The 372 elders were divided into 3 groups: those who had used at least one anticholinergic drug at baseline and during year 1 ("consistent users", n = 30), those who had used at baseline or during year 1, but not both (n = 45), and those who had not taken any anticholinergic (consistent non-users, n = 297). No one was taking a cholinesterase inhibitor (eg, donepezil or rivastigmine). Consistent users were 77% female. Compared to consistent non-users, they were older (80.9 vs 74.8 years) and less educated. On the neuropsychometric exam, they had slower reaction times and decreased attention. Their visuospatial memory was impaired, as were their narrative recall and their verbal fluency. The differences were adjusted by age, gender, and education and were all statistically significant. MCI was diagnosed in 105 of 297 (35%; 95% confidence interval 30-41%) consistent non-users and 24 of 30 (80%, 66-94%) consistent users.
A logistic regression model designed to predict MCI at Year 1 that incorporated anticholinergic drug use, age, gender, education, untreated depression, and treated hypertension, identified only age (OR, 1.09, 1.06-1.13) and anticholinergic drug use (OR, 5.12, 1.94-13.51) as highly significant predictors. At Year 8, the rates of diagnosis of dementia were similar between the two groups (16% for users and 14% for non-users).
Jimson weed (a/k/a "loco weed," Datura stramonium) contains atropine, hyoscyamine, and scopolamine, the archetypical anticholinergic drugs. Jimson is a corruption of Jamestown, where the symptoms from ingestion were first recorded in 1676. Ingestion manifests as classical atropine poisoning with dry mouth, thirst, difficulty swallowing and speaking, blurred vision, and urinary retention. Central nervous system symptoms can include confusion, agitation, combative behavior, hallucinations, seizures, and coma. Is it not surprising, then, that anticholinergic medications might be associated with MCI? Study design (longitudinal cohort) prevents making a causal connection; maybe elders take anticholinergic drugs because they have incipient MCI. Table 1 in the article lists the 27 anticholinergic drugs taken by the study' participants. Some are prescribed for mental illness (for instance, phenothiazines, tricyclic antidepressants, and benzodiazepines), but most aren't the kinds of drugs one might prescribe for a cognitive problem (oxybutynin, codeine, colchicine, digoxin, furosemide, and theophylline).

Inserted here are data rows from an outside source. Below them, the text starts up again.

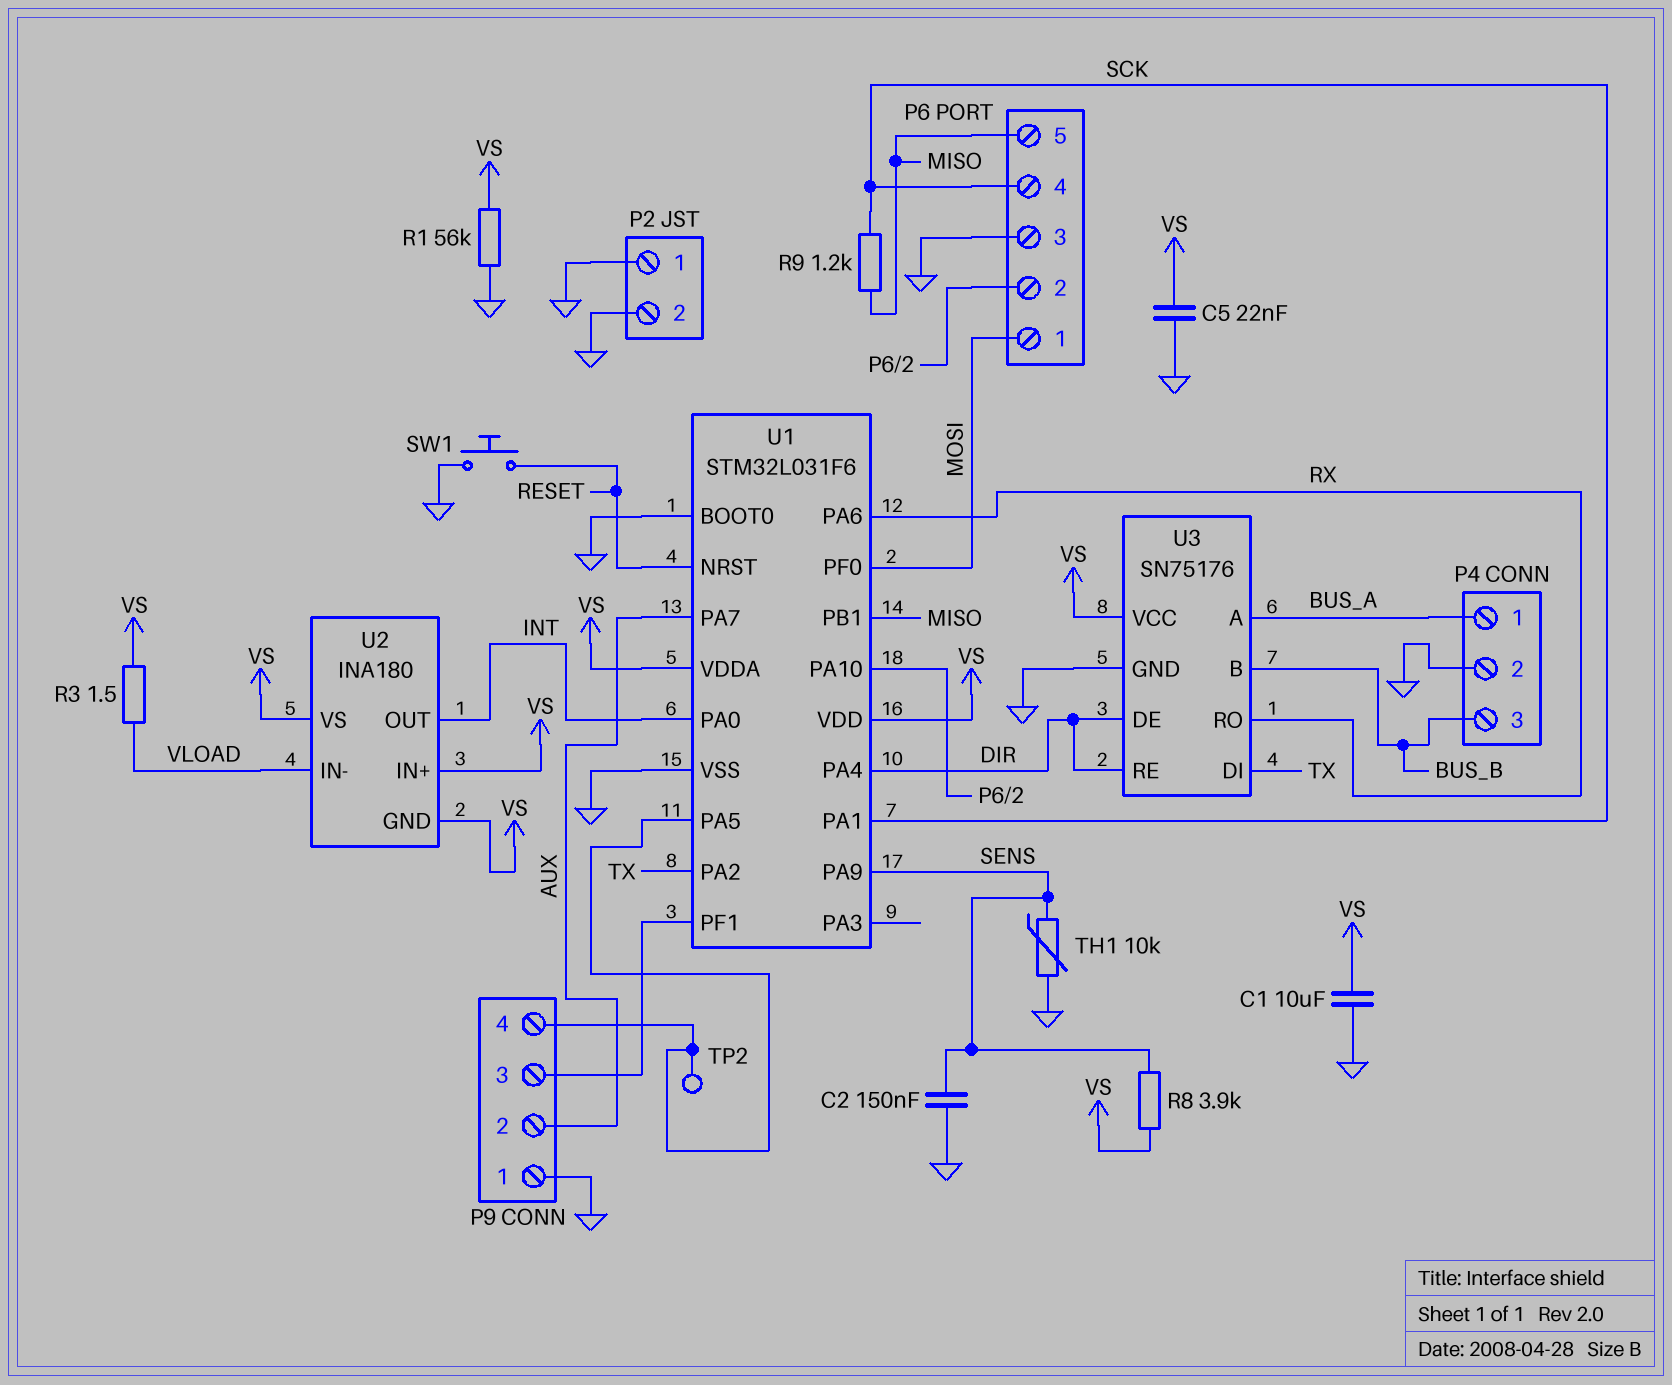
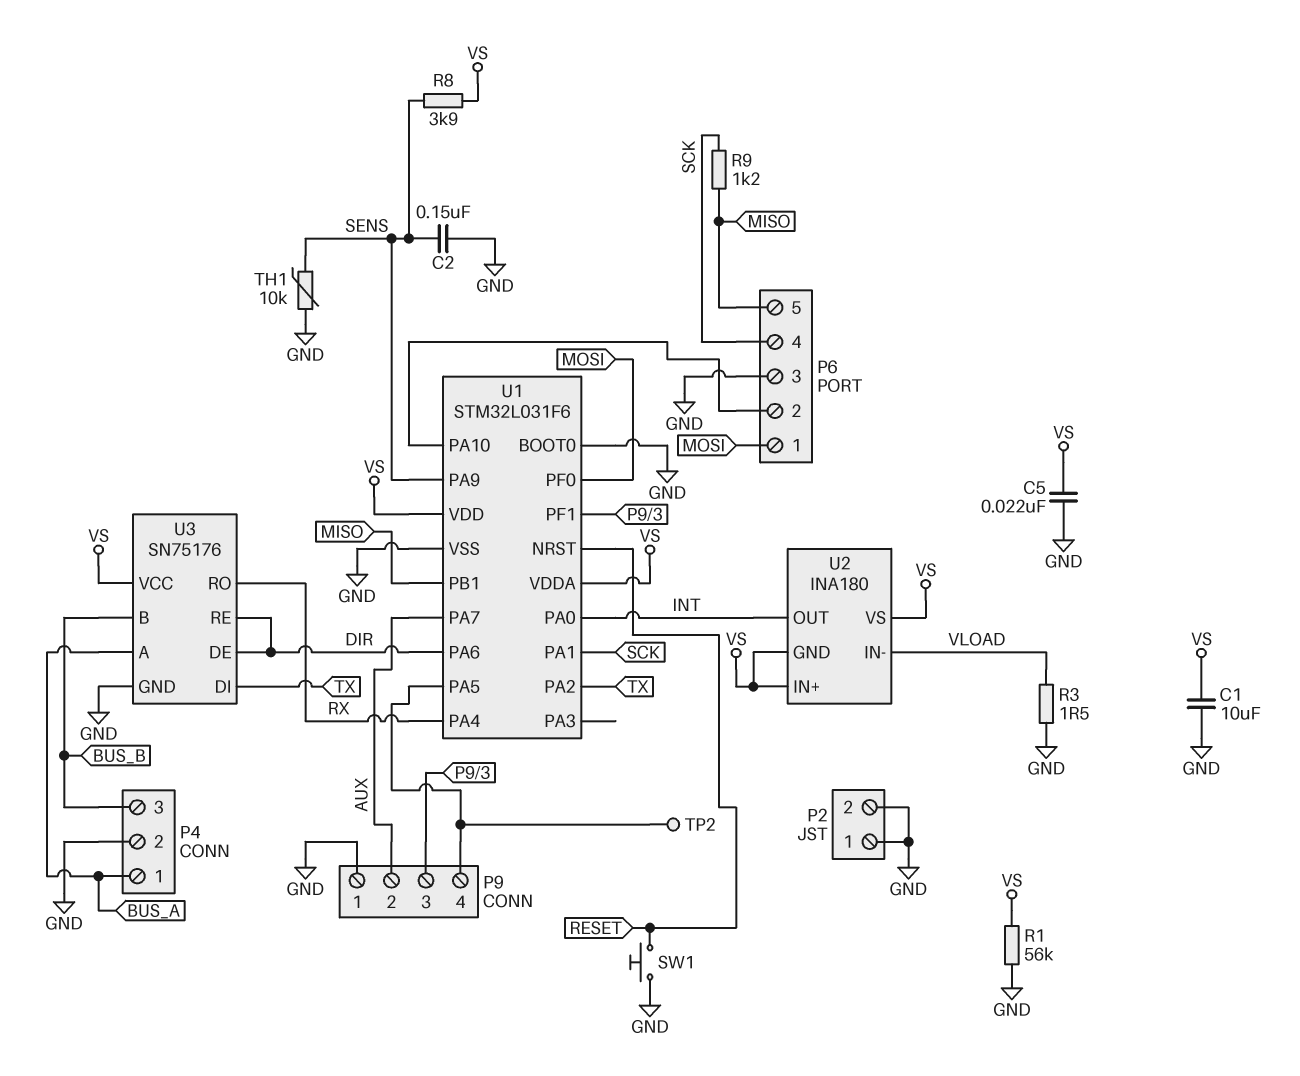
R3: 1.5 (VLOAD, VS) -> 1.5 (GND, VLOAD)
U1 pin PA4: DIR -> RX
U1 pin PA6: RX -> DIR

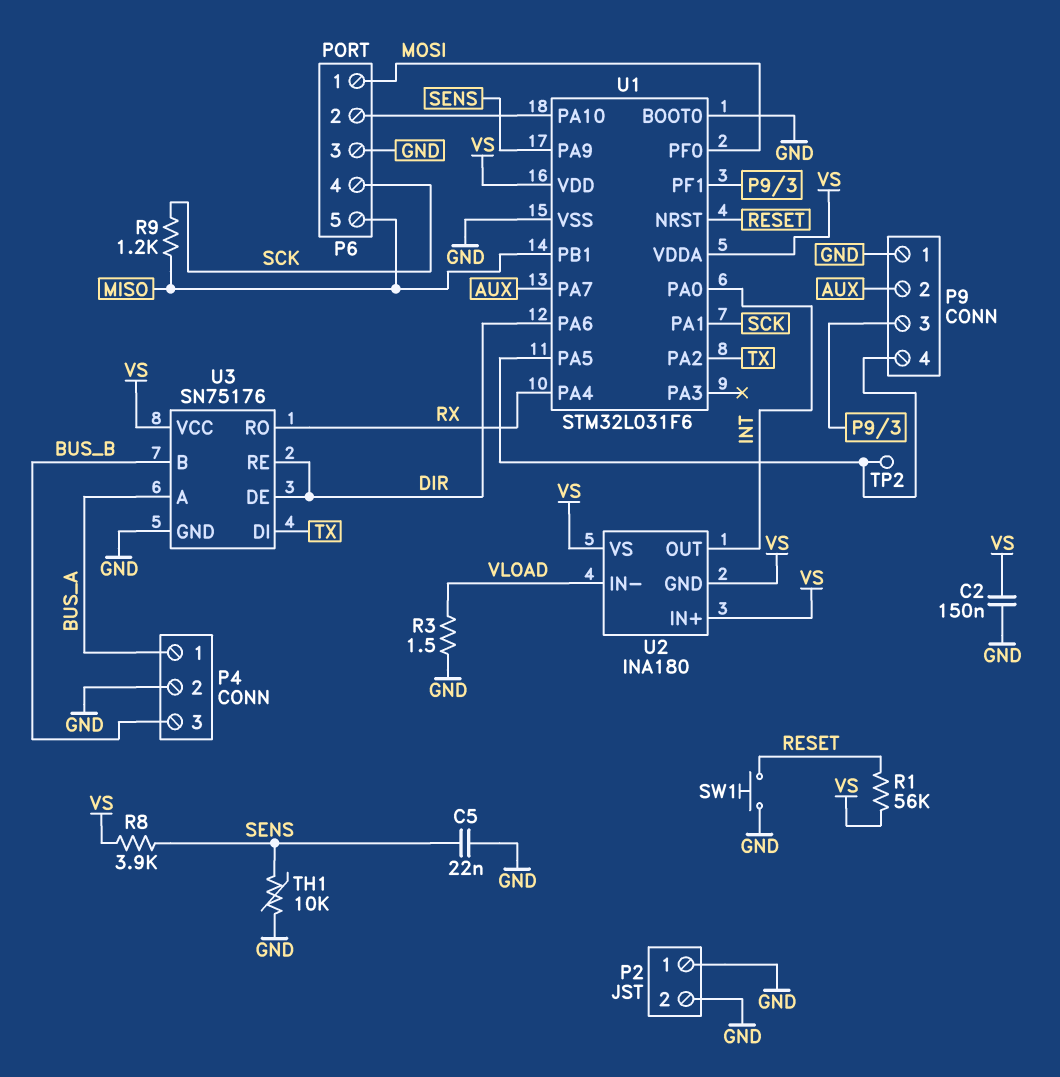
C1: 10uF (GND, VS) -> none
C2: 150nF (GND, SENS) -> 150nF (GND, VS)
C5: 22nF (GND, VS) -> 22nF (GND, SENS)
R1: 56k (GND, VS) -> 56k (RESET, VS)

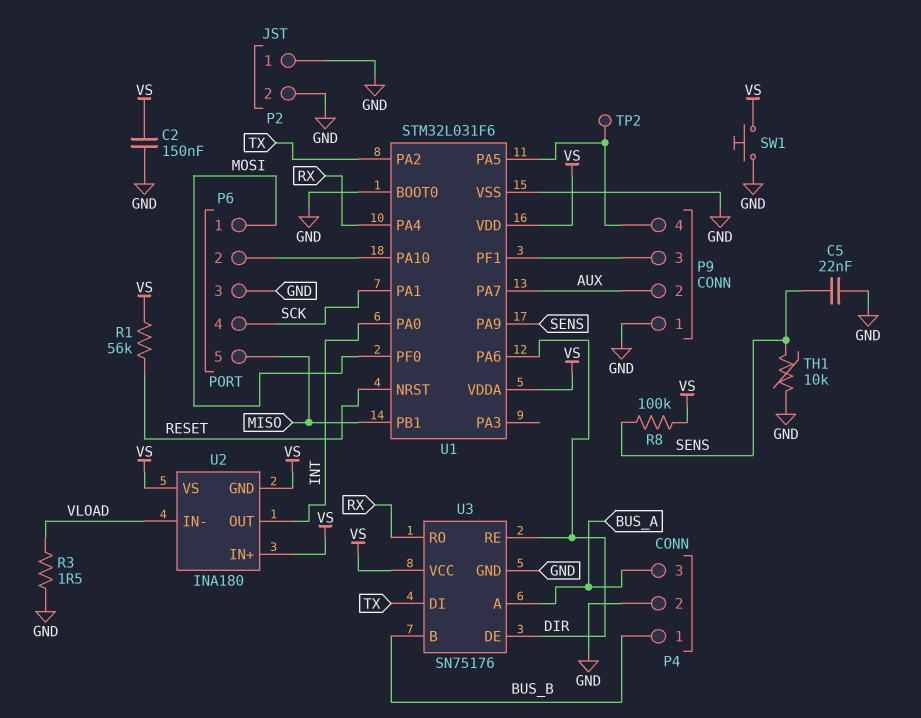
P4 pin 1: BUS_A -> BUS_B
P4 pin 3: BUS_B -> BUS_A
R8: 3.9k (SENS, VS) -> 100k (SENS, VS)
R9: 1.2k (MISO, SCK) -> none
SW1: button (GND, RESET) -> button (GND, VS)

The issue of prescribing anticholinergic drugs to the elderly is not new. Certainly, in some situations treating a life-threatening disease or one that causes significant reduction in quality of life might trump causing cognitive impairment. I suspect, though, that, if given a choice, our patients might express an interest in maintaining their mental agility at the expense of not treating another ailment aggressively. As physicians we need to look at our patient as a whole, rather than an assemblage of parts. We need to ask ourselves, "Is there an alternative treatment that does not involve use of an anticholinergic drug?"